The lower flammability limit (LFL), is defined as the minimum volume percentage concentration in air in which a flammable substance can create a fire or explosion when an ignition source appears [1]. LFL is an important parameter widely used to reflect the flammability hazard of gases and vapors in the practical industry process. The LFL values of chemicals can be obtained through experimental tests, literature inquiry and other methods [2,3,4,5]. However, although the experimental tests are the most reliable, accurate and main source of the LFL data used in practice, the lower flammability limits of various mixtures are always infrequently reported, since the properties of the mixtures are closely related to their compositions and ratios, which are rather difficult to test one by one. Therefore, it is of great significance to develop theoretical models for predicting the LFL for mixtures.
There are two main theoretical methods for predicting the lower flammability limit of flammable mixtures in the literature.

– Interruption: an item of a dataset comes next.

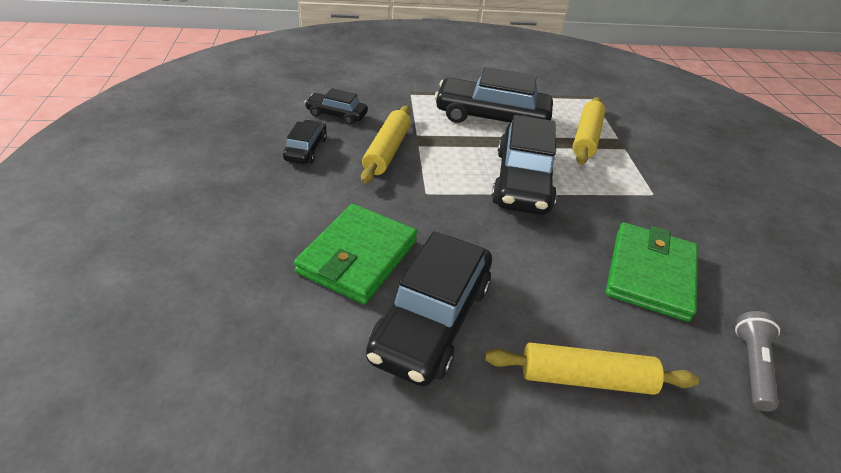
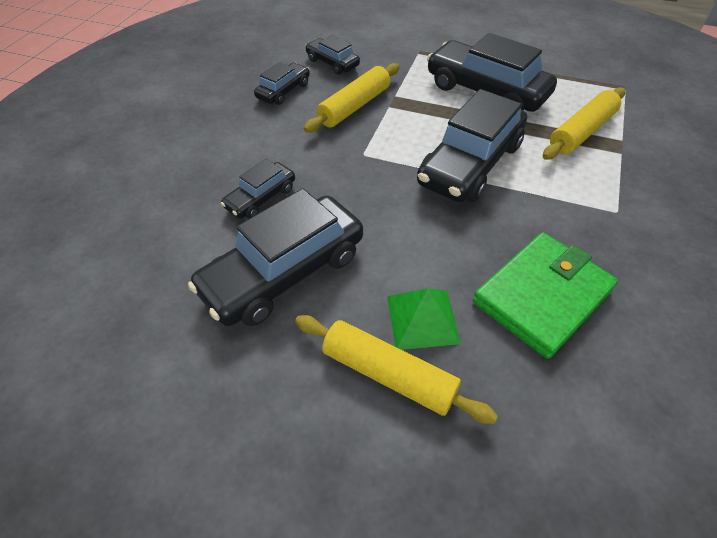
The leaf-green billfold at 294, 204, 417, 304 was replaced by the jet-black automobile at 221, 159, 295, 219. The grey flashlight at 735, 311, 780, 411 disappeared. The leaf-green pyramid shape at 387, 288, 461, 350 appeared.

One is the theoretical derivation model based on the Le Chatelier equation. Zhao et al. [6] measured the flammability limits of binary saturated/unsaturated hydrocarbon mixtures. The validity of Le Chatelier’s law was also evaluated for those fuel mixtures, and a modification of this law was developed from the experimental data. The other is the empirical model based on physicochemical parameters. Ma [7] proposed a methodology based on thermal balance for estimating the flammability limits of a mixture. This method is equivalent to Le Chatelier’s rule but has increased flexibility in dealing with various fuel/oxygen/diluents combinations. Although these methods could provide acceptable prediction results for LFL of mixtures, they also have some obvious defects, especially the limited applicability domain of the models which are usually only applicable to mixtures with specific compositions.
A current trend in predicting the physicochemical properties is the use of the quantitative structure–properties relationship (QSPR) method. QSPR is a mathematical method that relates the properties of interest to the molecular structures of chemicals which are represented by a variety of molecular descriptors. In many cases, QSPR techniques have been successfully used for the prediction of different properties for pure chemicals, which have been extensively reviewed elsewhere [8,9,10,11,12,13,14]. However, only a few studies have been completed on QSPR models for mixtures [15,16,17,18,19,20,21,22,23], due to the complexity of the structure description of the mixtures. In most studies, the molecular descriptors for each pure chemical were combined by mole-weighted averaging to derive mixture descriptors. These mixture descriptors were then correlated to the property of the studied mixtures. As for the QSPR studies for predicting the lower flammability limit of the mixtures, the involved studies are scarce. Recently, Wang et al. [18] developed three QSPR models based on the same dataset but with three different external validation strategies to predict the lower flammability limits of blended gases. The same mixtures descriptors calculated by mole weighted average using the individual descriptor values and mole fraction of each component were employed.
The present study aimed to develop new QSPR models for the lower flammability limit of binary hydrocarbon gases and to evaluate the potential of various mathematical formulas of mixture descriptors for the development of such models for predicting this property. Also, the most reliable QSPR model for predicting the lower flammability limit of binary hydrocarbon gases, which are of industrial importance, would be selected and proposed from only their molecular structures.

2. Materials and Methods

2.1. Data Set

In this study, an extended database obtained by gathering additional data from the literature to enlarge the data set employed by Wang et al. [24] was used in order to extend the diversity of the chemicals involved in the mixtures. The new dataset consisting of 181 binary hydrocarbon gases which was taken from the literature [6,25,26,27,28]. A complete list of the detailed compositions of mixtures as well as the LFL values was presented in Table S1 in the Supporting Information . It comprises 10 different pure chemicals, which are methane, ethane, propane, butane, isobutane, ethylene, propylene, butylene, butadiene and acetylene. The lower flammability limit values range from 1.65 to 4.71 vol.% while mole fractions vary from 0.1 to 0.9. As is well known, with a larger dataset a better predictive model could be developed, but it is rather difficult to find a larger set of LFL data for hydrocarbon gases mixtures in the publicly available literature in terms of chemical diversity.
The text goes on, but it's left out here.